Subscribe to Forte Magazine

Pawno

Les (John Brumpton) runs a pawn shop in Barkly Street, Footscray where “people come in bullshitting and leave pissed off”. Danny (Damian Hill, who wrote the script) is his put-upon assistant who takes every chance he gets to wander the streets hoping to see bookshop staffer Kate (Maeve Dermody), who just might feel the same way about him. There’s not much more plot-wise to this somewhat aimless day-in-the-life look at people doing it rough – a fair amount of screen time is spent with two junkies (Malcolm Kennard, Mark Coles Smith) as they hang out on the street – but strong performances keep the storylines engaging as they move towards generally predictable endings.

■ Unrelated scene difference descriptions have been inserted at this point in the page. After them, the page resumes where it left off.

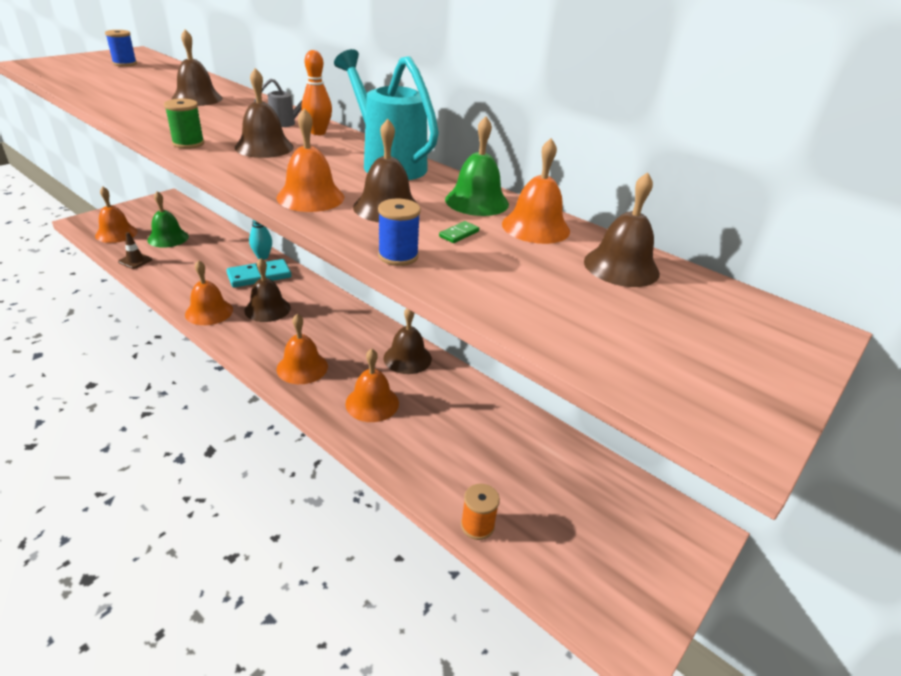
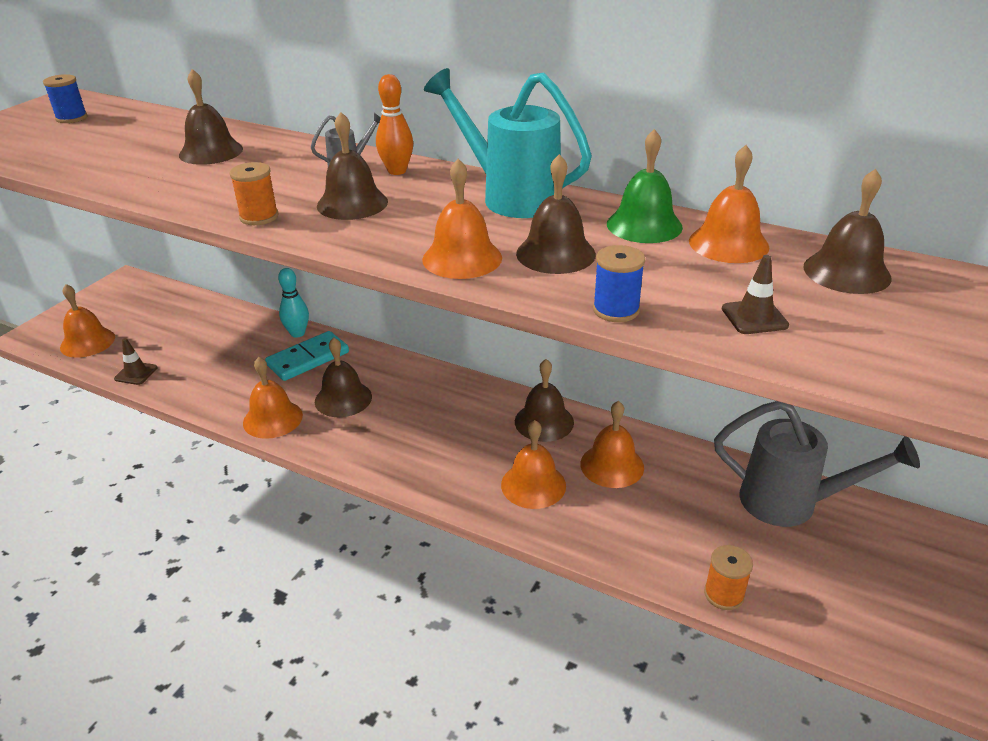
camera: 10 degrees left, 0 degrees up
(168, 238) = (160, 334): green bell -> none
(188, 143) = (259, 217): green spool -> orange spool
(302, 367) = (428, 462): orange bell -> orange bell (612, 465)
(459, 234) = (657, 269): green domino -> none
(510, 284) = (754, 317): none -> brown traffic cone
(574, 467) = (792, 503): none -> grey watering can

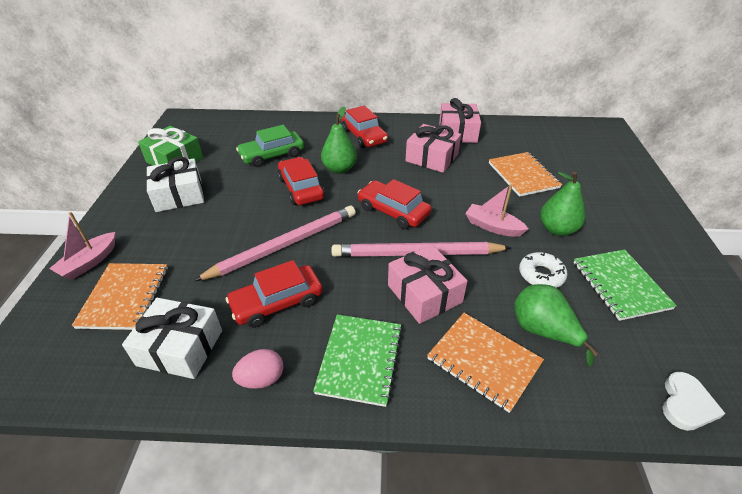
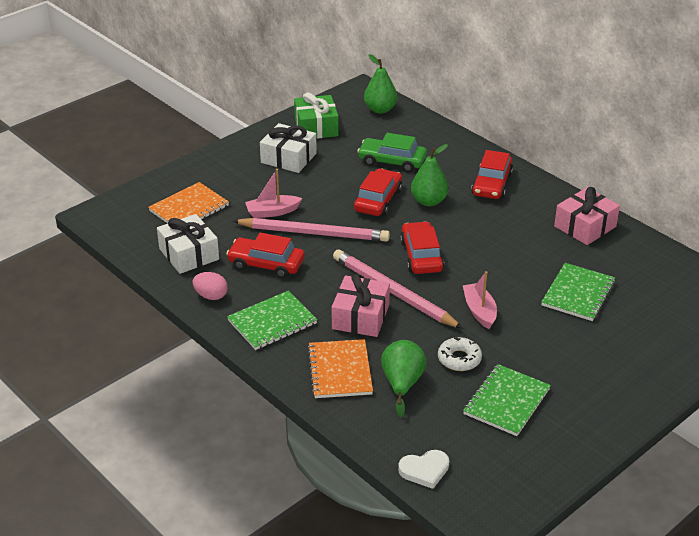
camera: 45 degrees right, 5 degrees down
(89, 262) = (191, 175): pink boat -> pink boat (272, 212)
(432, 158) = (521, 234): pink gift -> none
(523, 175) = (578, 293): orange notebook -> green notebook
(557, 229) = (528, 344): green pear -> green pear (380, 109)

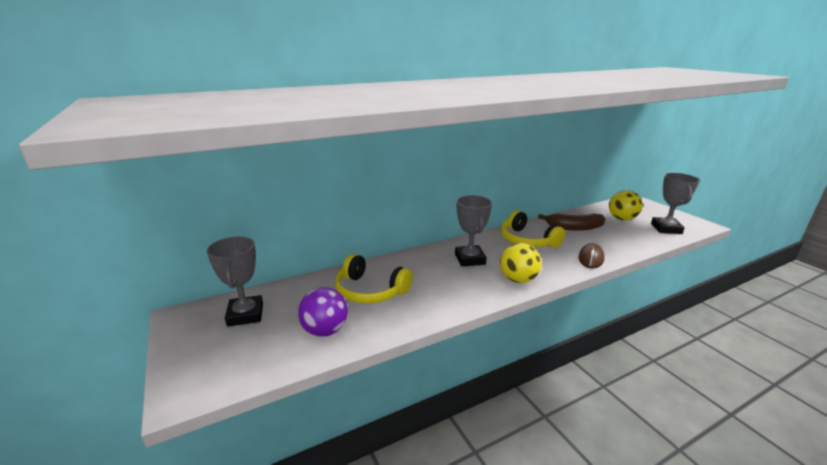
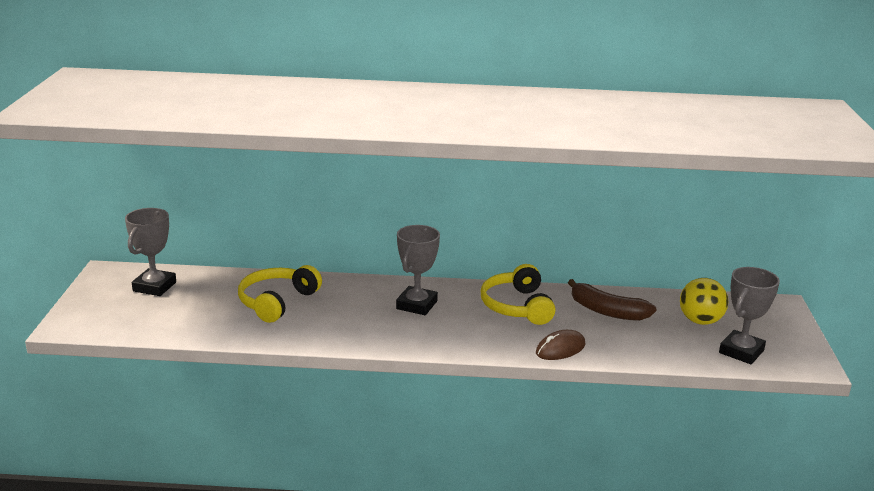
camera: 30 degrees right, 0 degrees up
(325, 331) = (201, 320): purple ball -> none
(370, 291) = (277, 302): yellow headphones -> yellow headphones turned 60 degrees clockwise
(518, 279) = (436, 340): yellow ball -> none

The ambiguity around some of the characters is also interesting: Les is a rough diamond who gleefully rips people off, a burly thug comes in threatening but ends up losing everything over and over again, and a junkie’s mother (a cameo from Kerry Armstrong) gets no closure. For good or ill there’s no sense of anyone (Danny and Kate aside) deserving their sometimes grim fates. It’s the kind of film championed by those who think film should reflect our lives back at us; those looking for a film that’ll help them escape their lives should look elsewhere.